Nano-machines in Dinitrogen Biochemistry
Prof. Oliver Einsle, Institut für Organische Chemie und Biochemie, Albert-Ludwigs-Universität Freiburg
The biogeochemical nitrogen cycle includes some of the most challenging catalyses known in biology. These include in particular the essential conversions of elementary dinitrogen (N2). Due to its extraordinary stability, this molecule forms a sink for more than 99% of all nitrogen available in the biosphere. It is generated from nitrous oxide (N2O) by the copper-containing metalloenzyme nitrous oxide reductase, and the only reaction known to cleave its stable triple bond is that of nitrogenase. Intricate metal clusters are found at the active sites of both proteins, and in spite of extensive biochemical data published over several decades, the details of how these enzymes activate and reduce their inert substrates remain to be elucidated. The substrates of nitrous oxide reductase and nitrogenase are critical pollutants such as the greenhouse gas N2O and carbon monoxide (CO), and the reduction of N2 to bioavailable ammonium is the biological equivalent of the industrial Haber-Bosch process that currently produces nitrogen fertilizer for crops that feed 40% of the human population.
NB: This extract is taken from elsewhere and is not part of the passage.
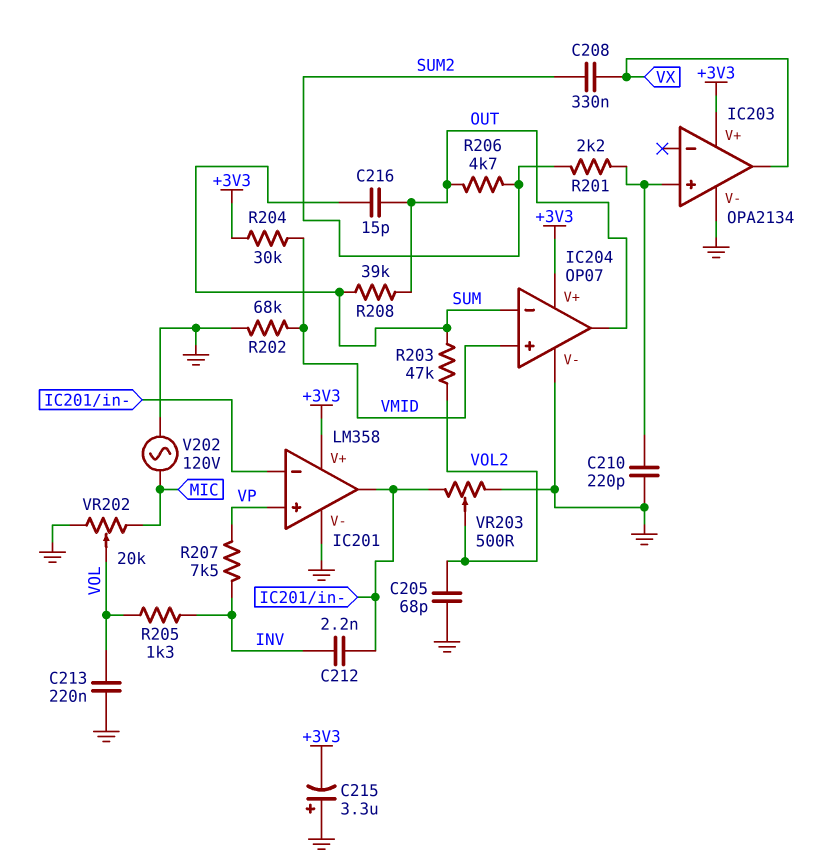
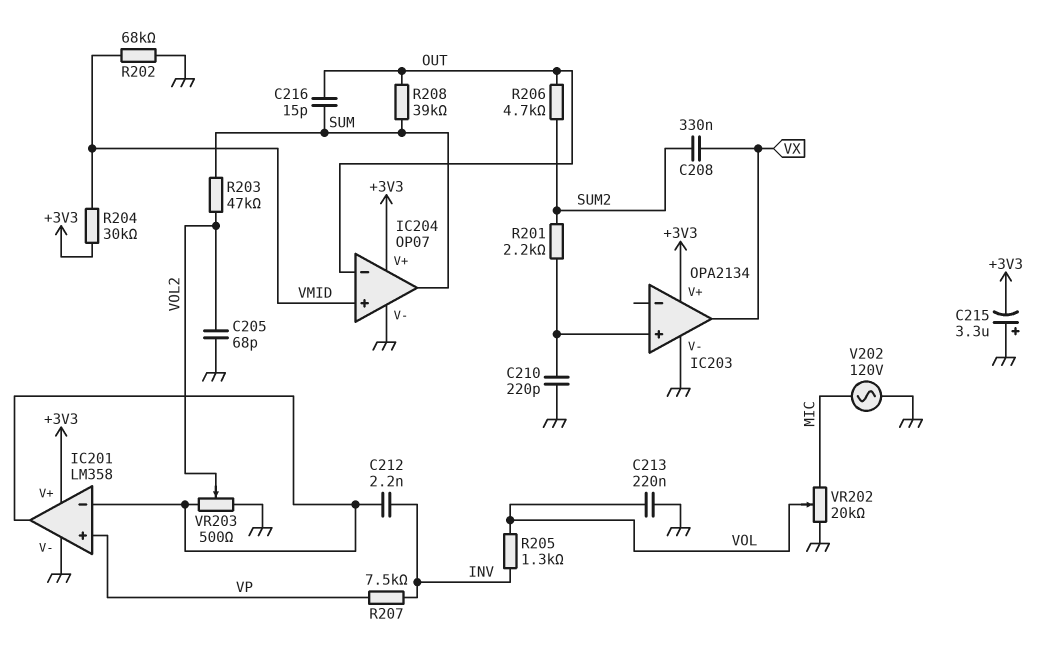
IC204 pin in-: SUM -> OUT
IC204 pin out: OUT -> SUM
We have studied nitrous oxide reductase and nitrogenase using EPR and UV/vis spectroscopy, biochemical assays and X-ray crystallography. Based on most recent data we now understand the architecture of the unique and highly oxygen-sensitive metal clusters in atomic detail and we have found the first hints towards the binding and activation mode during catalysis.
1) Spatzal, T., Aksoyoglu, M., Zhang, L., Andrade, S.L.A., Schleicher, E., Weber, S., Rees, D.C. & Einsle, O. (2011) Evidence for interstitial carbon in nitrogenase FeMo cofactor. Science, in press.
2) Pomowski, A., Zumft, W.G., Kroneck, P.M.H. & Einsle, O. (2011) N2O binding at a [4Cu:2S] copper-sulphur cluster in nitrous oxide reductase. Nature, 477, 234-237
3) Einsle, O., Tezcan, F. A., Andrade, S. L., Schmid, B., Yoshida, M., Howard, J. B. & Rees, D. C. (2002). Nitrogenase MoFe protein at 1.16 Å resolution: A central ligand in the FeMo cofactor. Science, 297, 1696-1700.